One useful principle to bear in mind is that members of staff should treat information about other people as they would expect information about themselves to be treated. If, having consulted this Guide, you are not sure that the other person would be willing for, or would expect, you to obtain or otherwise process that information, you should refer the matter to your line manager and not take on the responsibility yourself.

The University is the owner of and data controller for all personal information processed for its official purposes. No section of the University or individual member of staff owns or controls any data in the legal sense. Individuals should not create any file, whether manual or computerised, which contains personal information unless this has been approved in advance by the University Data Protection Officer. Not only will unauthorised collection or use of personal information be considered a disciplinary offence and may have legal consequences for the individual concerned, but also it is essential that the University has immediate access to all personal data so that it can respond quickly to a request by a person to see the data held on her or him. In preparation for the implementation of Freedom of Information and National Archive legislation over the first decade of the 21st century, the University is planning to implement over the period 2001-2003 a system of data collection, storage and archiving which has at its core the 'Master File' concept, i.e. all information whether personal or not should be held in one secure location and any copies which are essential for the efficient conduct of official business should be approved and disposed of when the reason for holding them is no longer valid.

THIS GUIDE

Following the Introduction, the Guide is in three parts:

  • A description of the types of information the University will process and some guidance on most of these (more comprehensive advice has been given on some particular issues to University departments which need it)
  • Appendices which set out some of the legal background and further guidance from the Information Commissioner
  • A list of websites from which further information may be obtained.

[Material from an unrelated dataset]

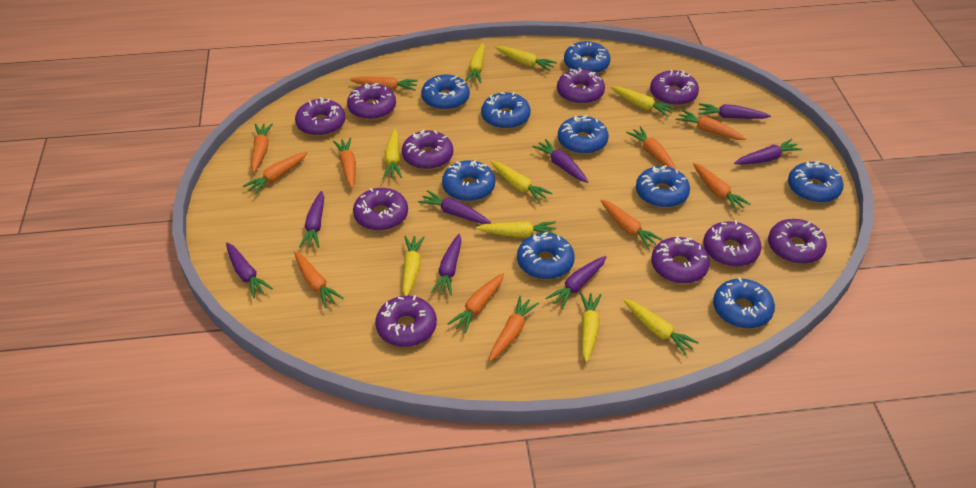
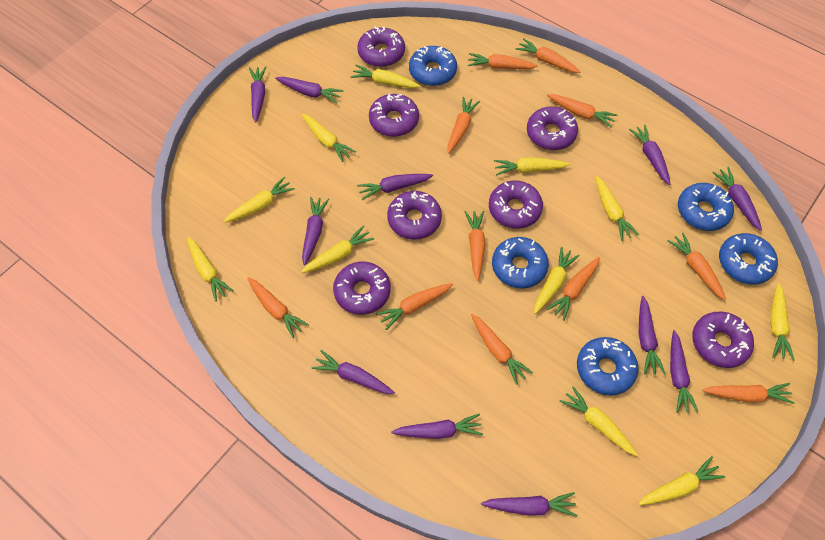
blue donut: 9 -> 5
purple carrot: 8 -> 11
purple donut: 10 -> 7
yellow carrot: 9 -> 11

There has been relatively little litigation on data protection and other privacy legislation in the UK or in the European Court of Human Rights. Therefore interpretations of the law by the Information Commissioner, by JISC and by the author of this Guide cannot be considered to be definitive. They are the best guidance possible in mid- 2001.

Dennis Farrington
Data Protection Officer
July 2001

1. PERSONAL DATA TO BE PROCESSED BY THE UNIVERSITY

1.1 The University will expect to process personal data relating to:

  • Staff
  • Applicants for employment
  • Honorary and visiting staff
  • Applicants for places
  • Registered students
  • Members of the Court and Conference
  • External examiners
  • Consultants
  • Customers and suppliers
  • Research subjects
  • Alumni
  • Honorary graduates
  • Actual and potential benefactors

1.2 As explained in the detailed Appendices, the 1998 Act introduced the concept of 'sensitive personal data' which is data of a particularly personal nature related to the following:

  • The racial or ethnic origin of the data subject;
  • Their political opinions;
  • Their religious beliefs or other beliefs of a similar nature;
  • Whether they are a member of a trade union;
  • Their physical or mental health or condition;
  • Their sexual life;
  • The commission or alleged commission by them of any offence; or
  • Any proceedings for any offence committed or alleged to have been committed by them, the disposal of such proceedings or the sentence of any court in such proceedings.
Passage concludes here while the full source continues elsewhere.